Verwaltungsgerichts Düsseldorf
Urteil
vom 10. Februar 1977
Zum Tatbestand:
Das von einem im Oktober 1969 verstorbenen Partikulier hinterlassene Motorschiff ließ die Nachlasspflegerin abwracken, nachdem sie die Antriebsanlage vorher verkauft hatte.
Die beklagte Wasser- und Schifffahrtsdirektion setzte die beantragte Abwrackprämie fest, lehnte aber die Gewährung des staatlichen Zuschusses ab im Hinblick darauf, dass alle Erben des Partikuliers die Erbschaft wegen Überschuldung der Hinterlassenschaft ausgeschlagen hatten und demgemäß der Fiskus - nämlich das klagende Land - als einziger nach amtlicher Feststellung verbleibender Erbe im Sinne der Zuschussrichtlinien vom 3. März 1969 (BAnz. Nr. 48 11. 3. 1969) nicht arm sei.
Nach Zurückweisung des hiergegen eingelegten Widerspruchs verlangt das im verwaltungsgerichtlichen Verfahren klagende Land Zahlung des Zuschusses von ca. 16000,DM u. a. mit der Begründung, dass im Zeitpunkt der Antragtellung (vor der Erbausschlagung) eine wirtschaftliche Notlage im Sinne der Zuschussrichtlinien gegeben gewesen sei. Ferner sei in einem etwa gleichliegenden Fall der Zuschuss gewährt worden, so dass aus Gründen der Gleichbehandlung die Anerkennung des Anspruchs gerechtfertigt sei. Es komme auch nicht darauf an, ob der Fiskus im Sinne der Richtlinien „arm" sei.
Die Beklagte hält ihren Standpunkt aufrecht. Die Zahlung des Zuschusses würde in einen überschuldeten Nachlass erfolgen und ausschließlich der Gläubigerbefriedigung dienen, was nicht Sinn der Bezuschussung habe sein sollen.
Das Verwaltungsgericht hat die Klage - rechtskräftig abgewiesen.
Aus den Entscheidungsgründen:
„...
Der Regierungspräsident ist als die zur Verwertung des dem Fiskus angefallenen Nachlasses zuständige Behörde -vgl. Erman/ Bartholomeyczik, Handkommentar zum Bürgerlichen Gesetzbuch, 5. Aufl. (1972), § 1964 Rdnr. 4 -
...
Das klagende Land hat keinen Anspruch auf den Zuschuss zur Abwrackprämie.

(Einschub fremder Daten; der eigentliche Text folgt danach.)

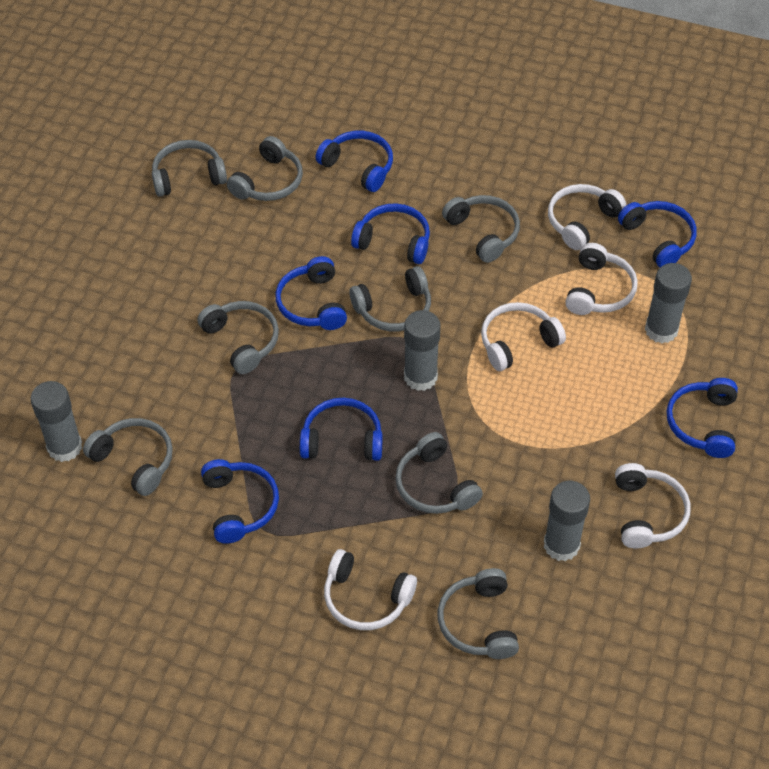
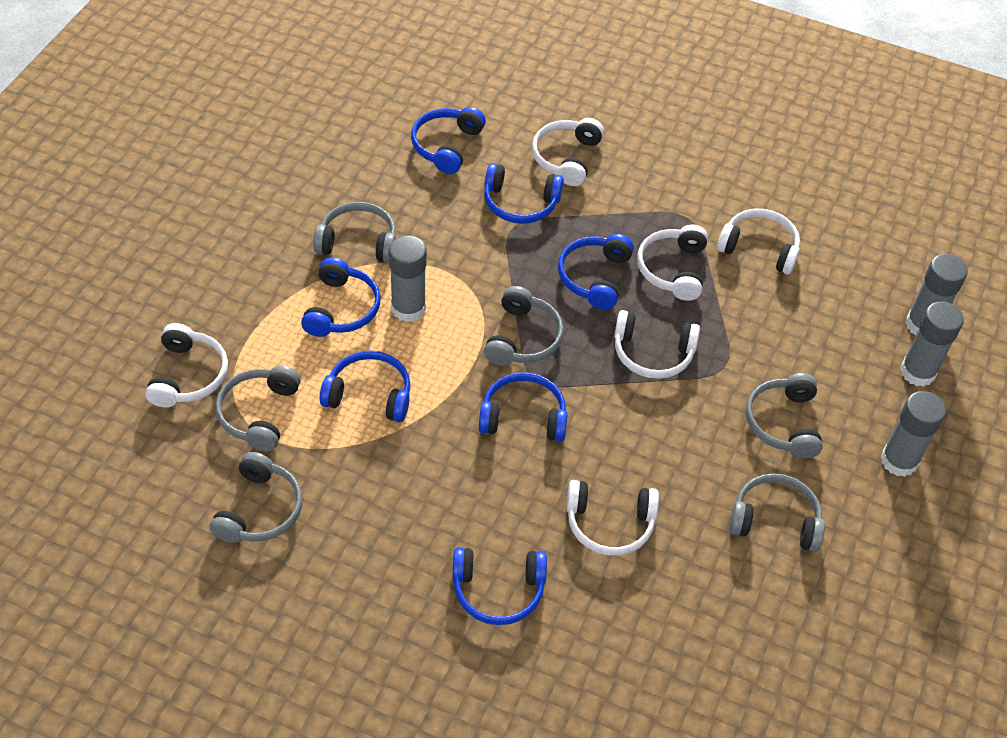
grey headphones: 8 -> 6
white headphones: 5 -> 6

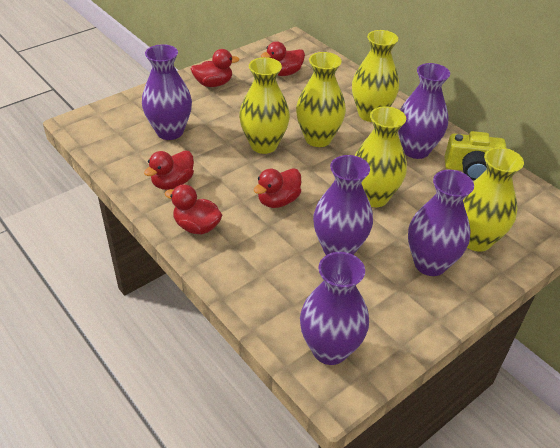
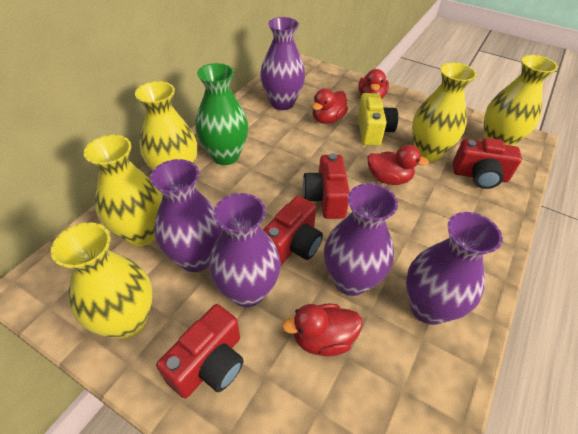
green vase: 0 -> 1
red camera: 0 -> 4
red duck: 5 -> 4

Ein solcher Anspruch könnte sich nur aus Art.3 GG unter Berücksichtigung der bisherigen Handhabung der Zuschussrichtlinien ergeben, wenn zur Herstellung der Gleichheit nach Auszahlung der Zuschüsse an die anderen von diesen Richtlinien erfassten Empfänger einer Abwrackprämie eine andere Regelung nicht möglich wäre, als auch dem Fiskus eine entsprechende Leistung zu gewähren - vgl. BVerwG, Urteil vom 14. Februar 1969 - Vil C 15/67, BVerwGE 31 S. 279 (285) -.
Dies ist jedoch nicht der Fall, denn die Zuschussrichtlinien sind nach ihrem Wortlaut vorliegend nicht anwendbar und die sich daher ergebende unterschiedliche Behandlung des klagenden Lan¬des gegenüber anderen Schiffseignern ist auch sachgerecht.
Der Fiskus ist weder als Privatschiffer noch als mittelständisches Binnenschifffahrtsunternehrnen im Sinne von Art. 1 Abs. 3a) bzw. b) der Zuschuss-Richtlinien anzusehen, denn er vermag als Bundesland und damit als - wenn auch nicht souveräner - Staat. die tatbestandlichen Voraussetzungen dieser Vorschriften nicht zu erfüllen. Diese erfassen zwei von der Beklagten als förderungsbedürftig angesehene Gruppen von Zuschussberechtigten, denen gemeinsam ist, dass sie als private Wirtschaftssubjekte an einer staatlichen wirtschaftslenkenden Maßnahme teilhaben. Den Kreis der Zuschussberechtigten um den Fiskus als Zwangserben zu erweitern, würde dem von der Beklagten verfolgten Zweck der Bezuschussung mittelständischer Schifffahrttreibender nicht gerecht werden.
Die Zuschuss-Richtlinien lassen eine doppelte Zielrichtung erkennen: Soweit Privatschiffer (§§ 12 ff BSchVG) wie der verstorbene Partikulier von ihnen erfasst werden, soll der Zuschuss dem Effekt der Abwrackprämie verstärken und das Ausscheiden aus dem Beruf durch eine Hilfe zur Schuldentilgung sowie zur Alterssicherung des ausscheidenden Privatschiffers aus sozialen Gründen erleichtern.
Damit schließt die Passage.